La Ley de Góndolas establece un máximo del 30% del espacio de venta físico o virtual para una categoría de producto por proveedor y exige que haya al menos cinco proveedores de distintos grupos empresarios.

Por otro lado, las micro y pequeñas empresas deberán contar con al menos un 25% del espacio de venta por cada categoría de productos y las cooperativas, mutuales, empresas de la agricultura familiar y economía popular, al menos un 5% de espacio.

Con la aprobación del Código, la dependencia a cargo de Paula Español, terminó de definir las reglamentaciones para tornar operativa la norma aprobada a fines del año pasado por el Congreso. Es la Resolución 340/21 que se publicó en el Boletín Oficial. La misma concede 30 días a las empresas para que adapten sus góndolas a las nuevas disposiciones.

Entre otras cuestiones, el nuevo Código plantea que todos los productos deberán exhibirse de manera uniforme en estantes, sin estructuras colgantes que distorsionen la superficie de exhibición. La Secretaría de Comercio informó que “el manual prohíbe expresamente a los comercializadores exigir la entrega de mercadería gratuita o con bonificaciones para su alta de comercialización en los puntos de venta y realizar acuerdos de provisión que le impongan al proveedor seguros o anticipos con condiciones financieras discriminatorias”.

También se señala que “no podrán exhibirse productos de manera tal que induzcan a error o engaño a las y los consumidores respecto al precio, origen y demás características”.

La norma “prohíbe subordinar la compra de un producto o el otorgamiento de ventajas a un proveedor en particular de restringir o vedar su relación comercial con otro comercializador” y anula “cualquier conducta de los proveedores que tienda a intervenir, decidir o establecer condiciones que afecten el normal desenvolvimiento de su competencia”.

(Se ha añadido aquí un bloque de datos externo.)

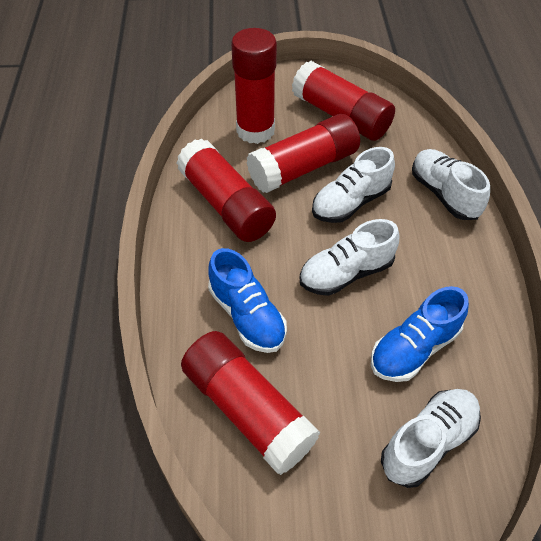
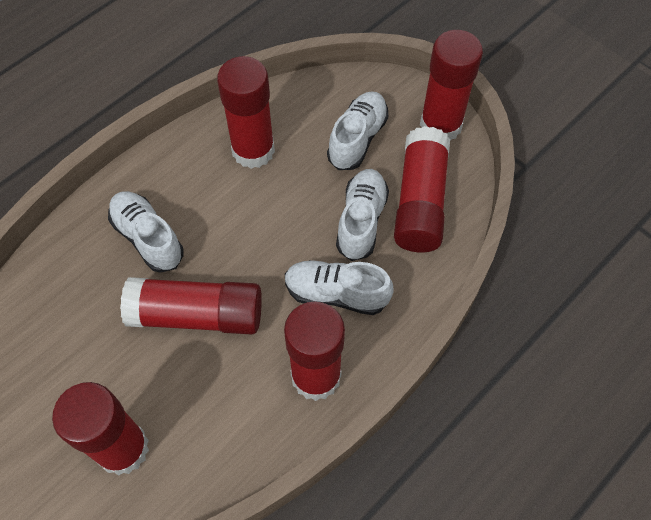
blue shoe: 2 -> 0
red glue stick: 5 -> 6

En el gobierno entienden que va a ser difícil para los supermercados al principio encontrar pymes que puedan presentar una oferta que les permitan cumplir con el espacio de 25% reservado para el sector en los exhibidores. La falta se puede notar más en el interior del país, confirmaron a Ámbito voceros del sector empresarial.

Sucede que en Argentina el número de pymes dedicadas al rubro de la alimentación no es tan alto en comparación con otros sectores, a la vez que se requieren escalas importantes para atender a la demanda de una gran cadena. Las que estarían más complicadas serían las cadenas de supermercados del interior.

La medida será de cumplimiento obligatorio para las cadenas de retail que facturen desde el equivalente a 300.000.000 de unidades móviles, que cotizan actualmente a $55.29 cada una.